A common re-operation was conversion to TKA because of ongoing tibiofemoral osteoarthritis in the medial or lateral compartment [4]. Seven of the 33 (21 %) cases were converted to TKA at an average time of 5.5 years after implantation; five of which were because of TFOA. The number of conversions would probably be lower if we were able to predict which patients develop ongoing osteoarthritis. Presumably, in these patients signs of disease in other compartments were present when the indication for PFA was made, although not visible on X-rays. Pain in other areas of the knee than anterior is highly suggestive and should be investigated. Subclinical osteoarthritis can become apparent on magnetic resonance imaging (MRI), bone scintigraphy, single-photon emission computed tomography (SPECT) or arthroscopy [1618], which can help to establish a correct diagnosis. In any case, we highly discourage using PFA in patients who show any symptoms of disease in other compartments than patellofemoral.

Patient selection, proper surgical technique, implant design and positioning, as well as surgical volume, probably all played a role in achieving the high operation rate in this cohort.

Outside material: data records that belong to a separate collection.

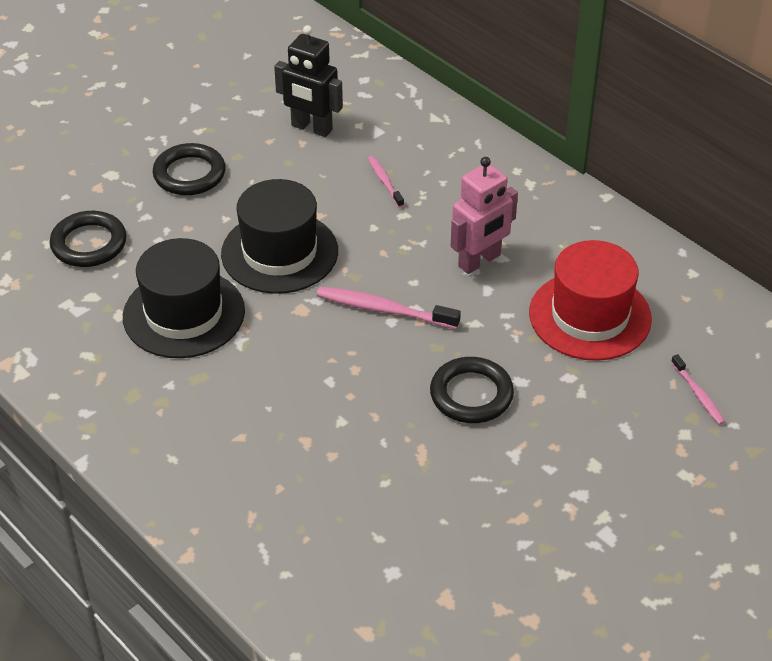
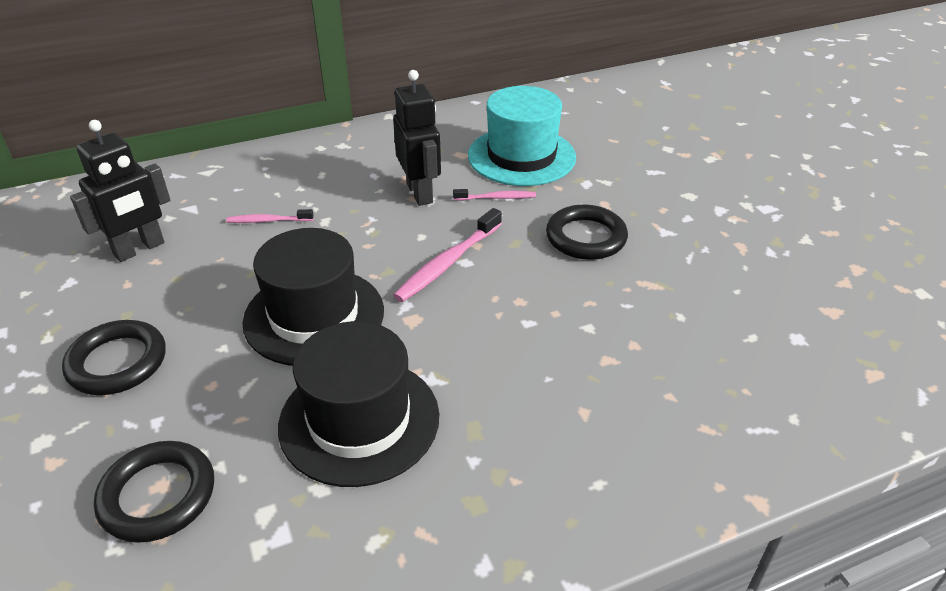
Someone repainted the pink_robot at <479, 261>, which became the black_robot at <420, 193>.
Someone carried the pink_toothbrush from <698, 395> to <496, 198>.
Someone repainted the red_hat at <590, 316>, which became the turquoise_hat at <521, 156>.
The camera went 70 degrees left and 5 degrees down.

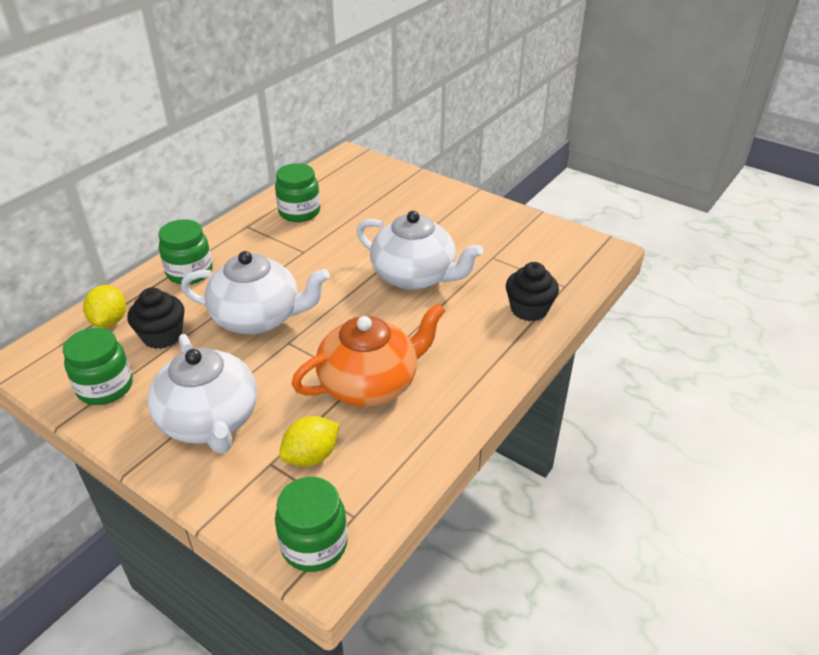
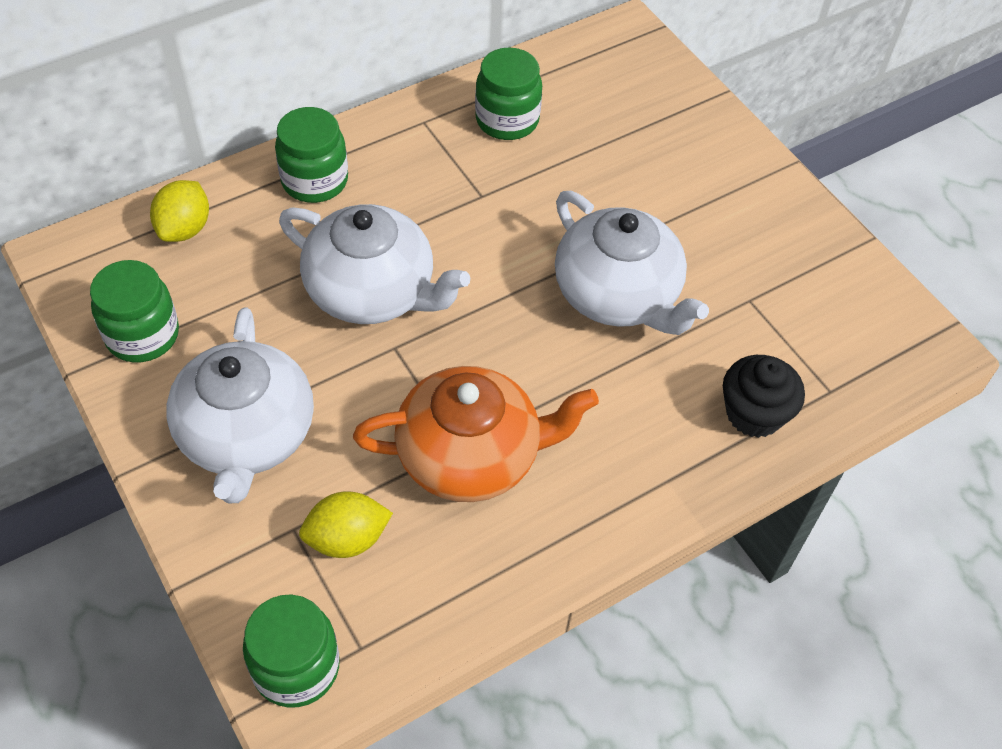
Someone took away the black_cupcake at <162, 336>.
The camera went 20 degrees right and 15 degrees up.

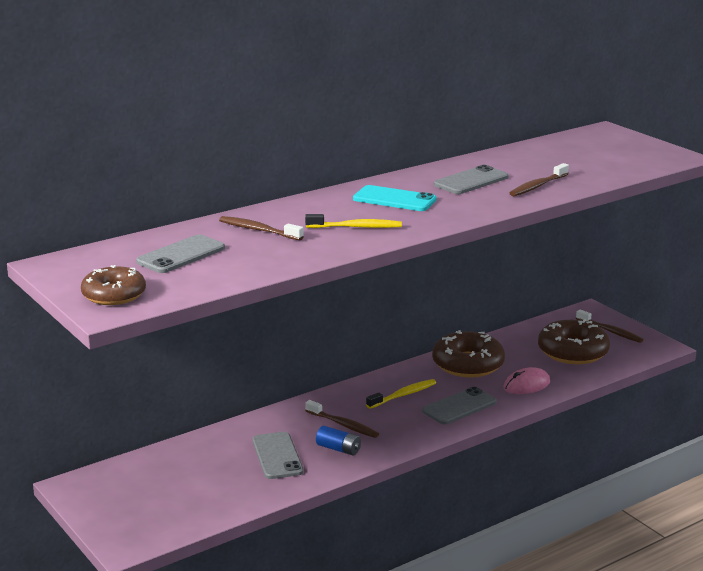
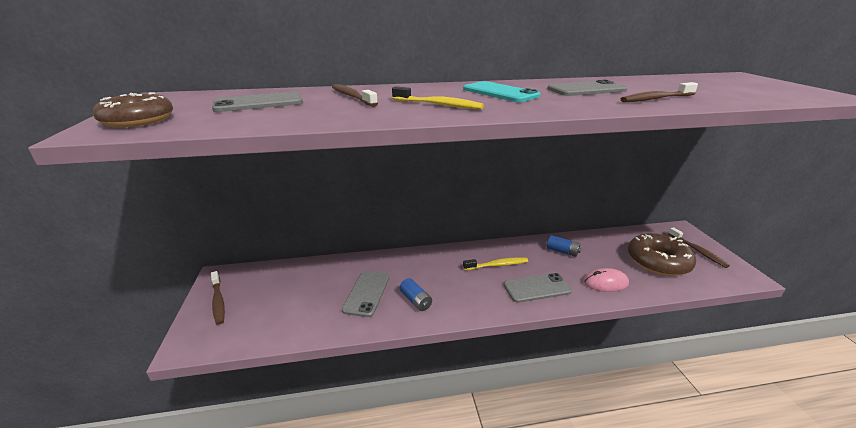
Someone carried the brown_toothbrush from <343, 425> to <218, 301>.
Someone swapped the brown_donut at <468, 364> for the blue_battery at <562, 251>.
The camera went 25 degrees right and 5 degrees up.

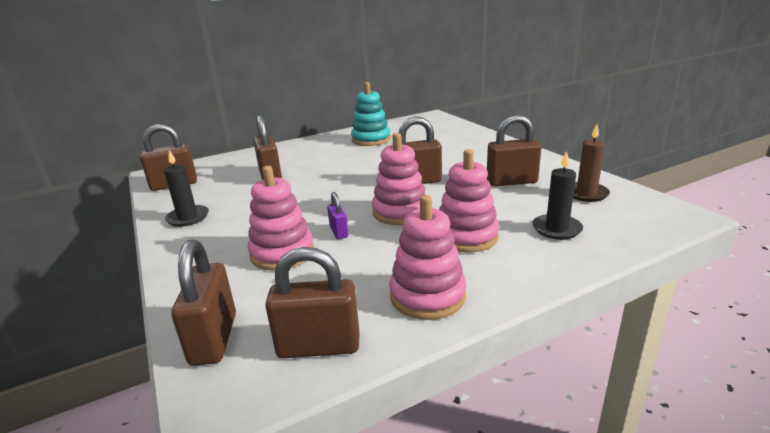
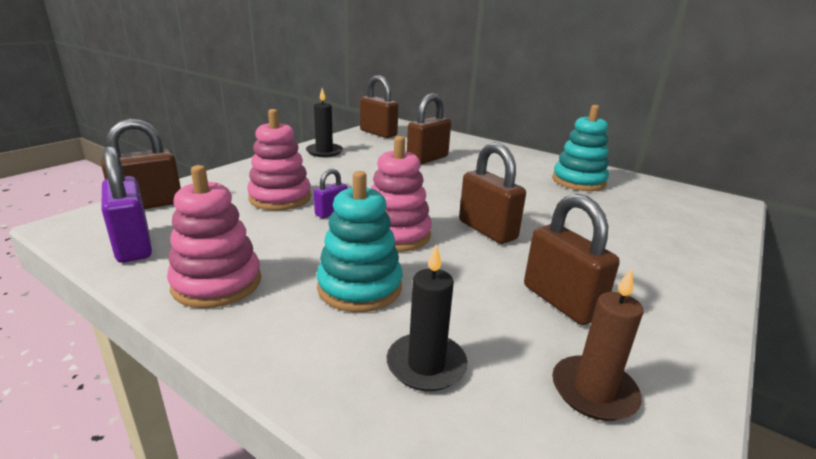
Someone repainted the brown_padlock at <319, 346>, which became the purple_padlock at <133, 245>.
Someone repainted the pink_stacking_toy at <466, 236>, which became the turquoise_stacking_toy at <359, 287>.
The camera went 60 degrees right and 0 degrees up.

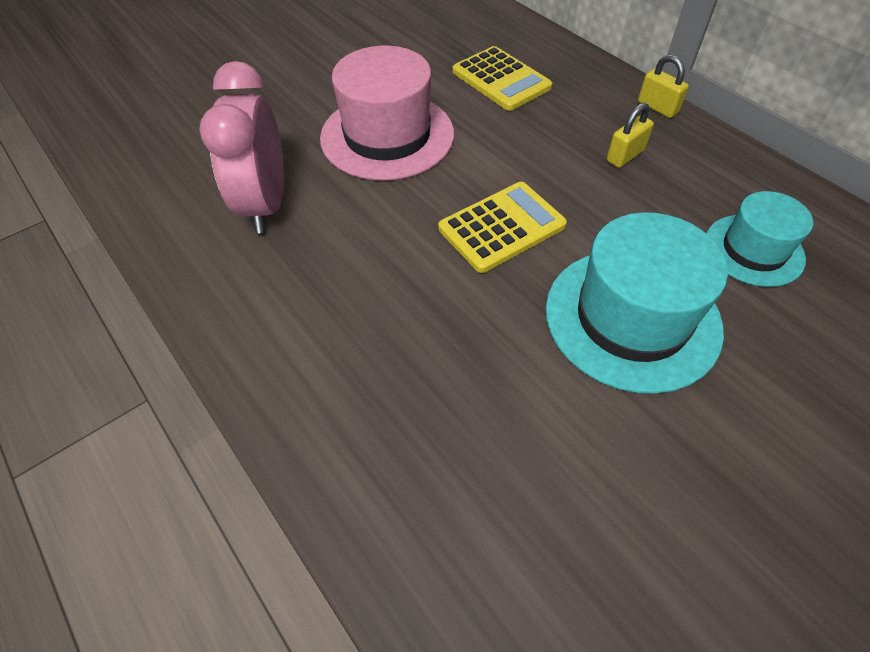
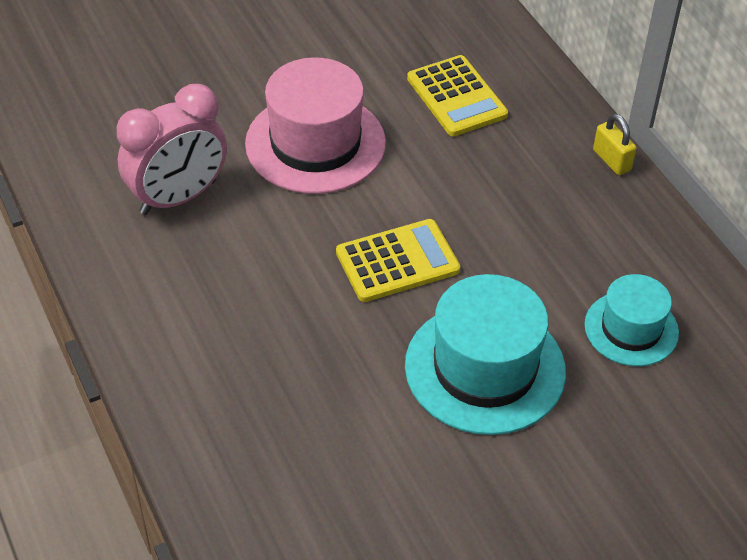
Someone rotated the pink_clock at <266, 205> by 135 degrees counterclockwise.
Someone took away the yellow_padlock at <625, 156>.
The camera went 10 degrees right and 5 degrees down.

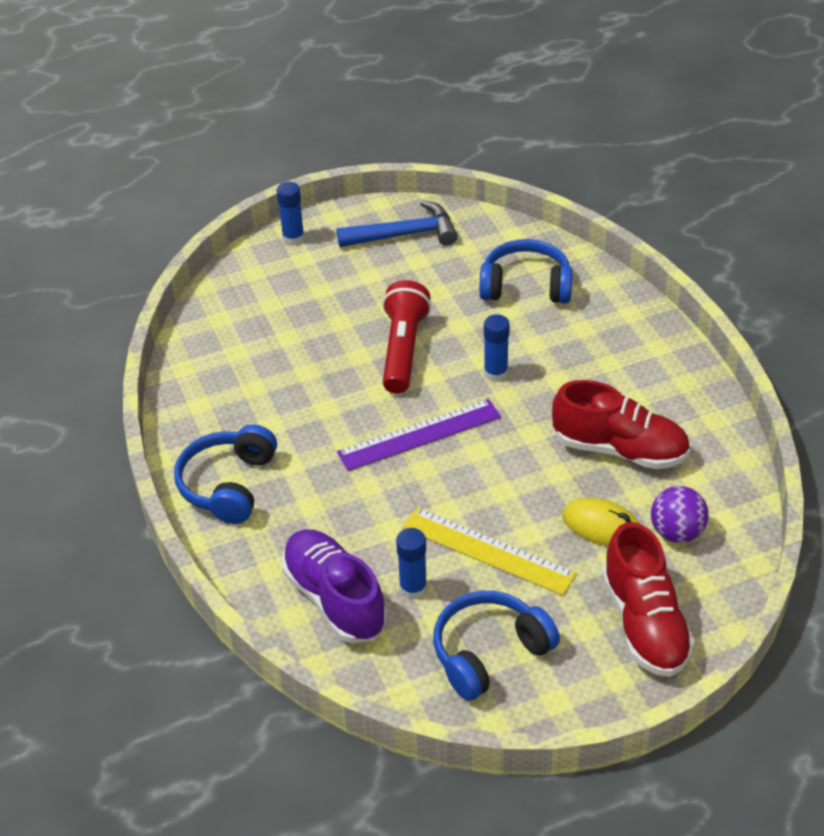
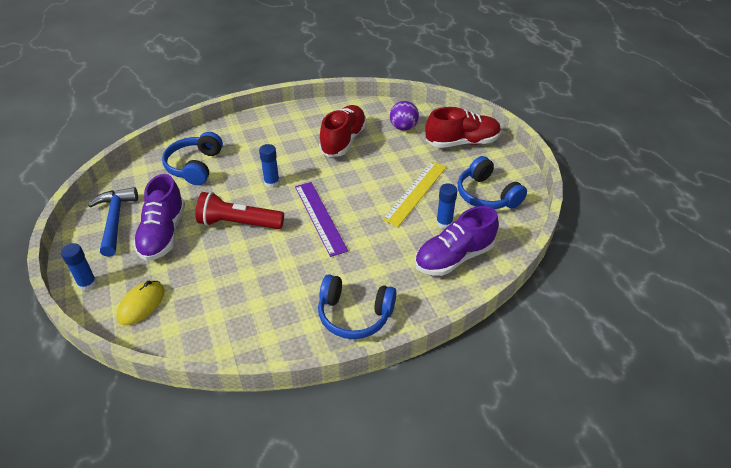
Someone carried the yellow_mouse from <602, 526> to <141, 304>.
Someone put down the purple_shoe at <163, 234>.
The camera went 90 degrees left and 0 degrees up.

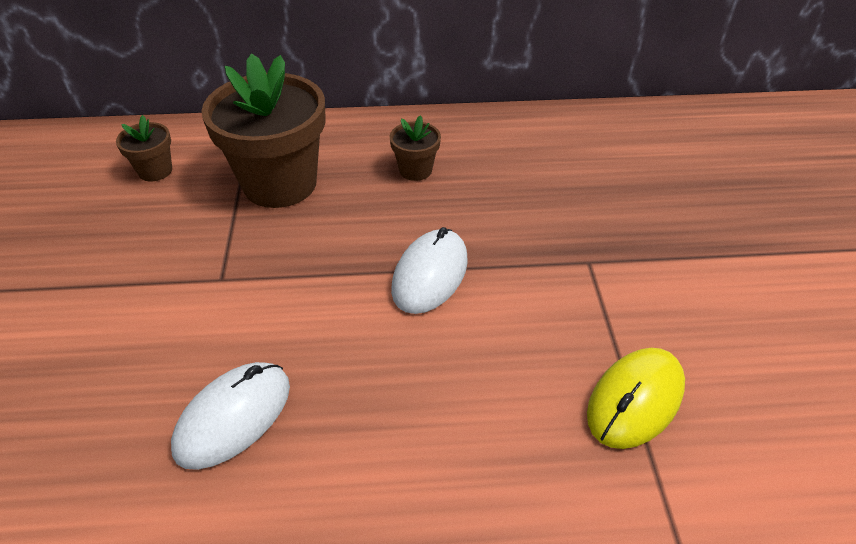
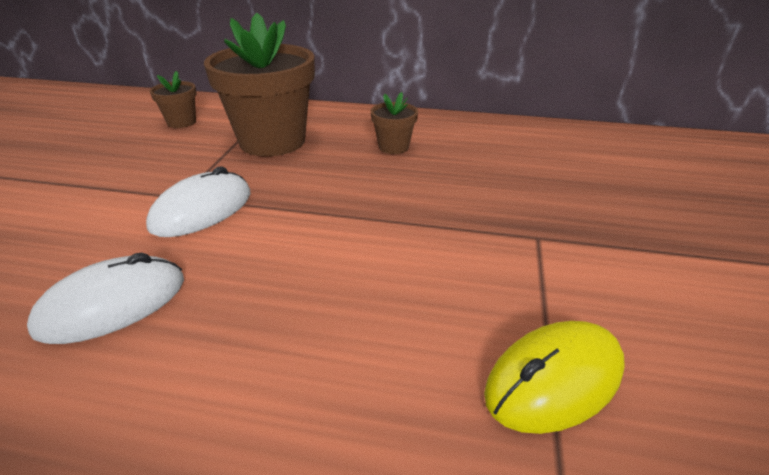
Someone carried the white_mouse from <430, 274> to <202, 210>.
The camera went 15 degrees right and 10 degrees down.

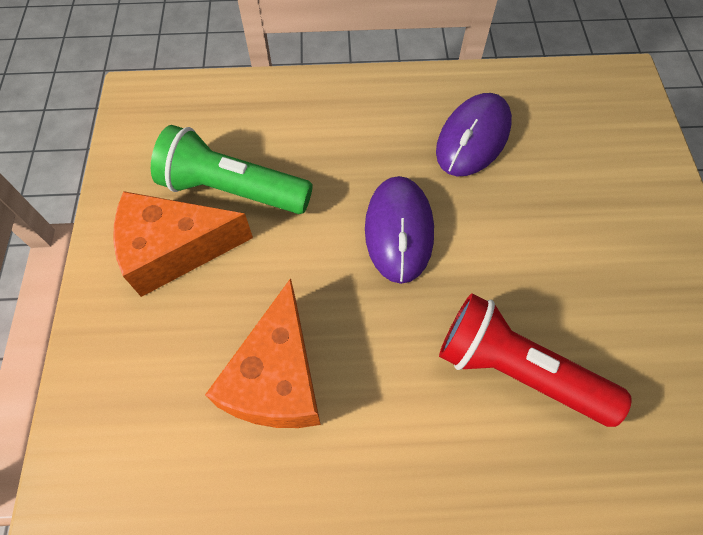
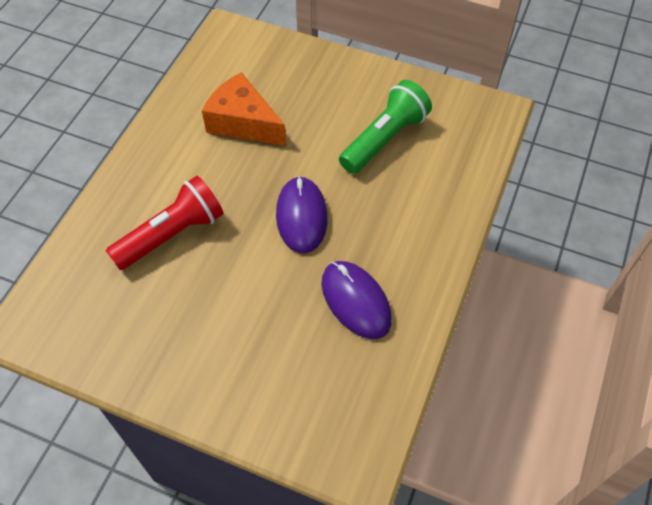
Someone rotated the purple_mouse at <399, 230> by 60 degrees clockwise.
Someone took away the orange_cheese at <174, 250>.
The camera went 115 degrees right and 5 degrees down.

Some potential limitations of the study have to be discussed. First, although comparable to other studies, the study sample is relatively small [4]. Second, we have a relatively large number of bilateral cases (18 out of 33; 55 %). Both the small sample and the large percentage of bilateral cases may interfere with the survival analyses [19, 12, 20, 21]. Finally we did not use a PF specific questionnaire as in other PF related studies [14]. Strength of this study is that it is a single surgeon series.

In conclusion we found a 10-year survival of the Richards’ II PFA of 73 % (95 % CI, 57–93 %), which is comparable to known data but does not seem to meet the ODEP criterion of 90 % survival at 10 years. Although re-operation rates are slightly higher than those published by other groups so are the satisfaction rates. We consider our results comparable to those reported in literature. According to current standards, implantation of this particular design should only be allowed in a controlled study environment. For this type of prosthesis, but we believe this can be extrapolated to current PFA designs, patient selection, proper surgical technique, implant design and positioning are crucial to optimise outcome. Seventy-one percent of the conversion-to-TKA cases were because of TFOA. We strongly suggest refraining from the use of PFA in knees that show any sign of disease in other compartments than patellofemoral.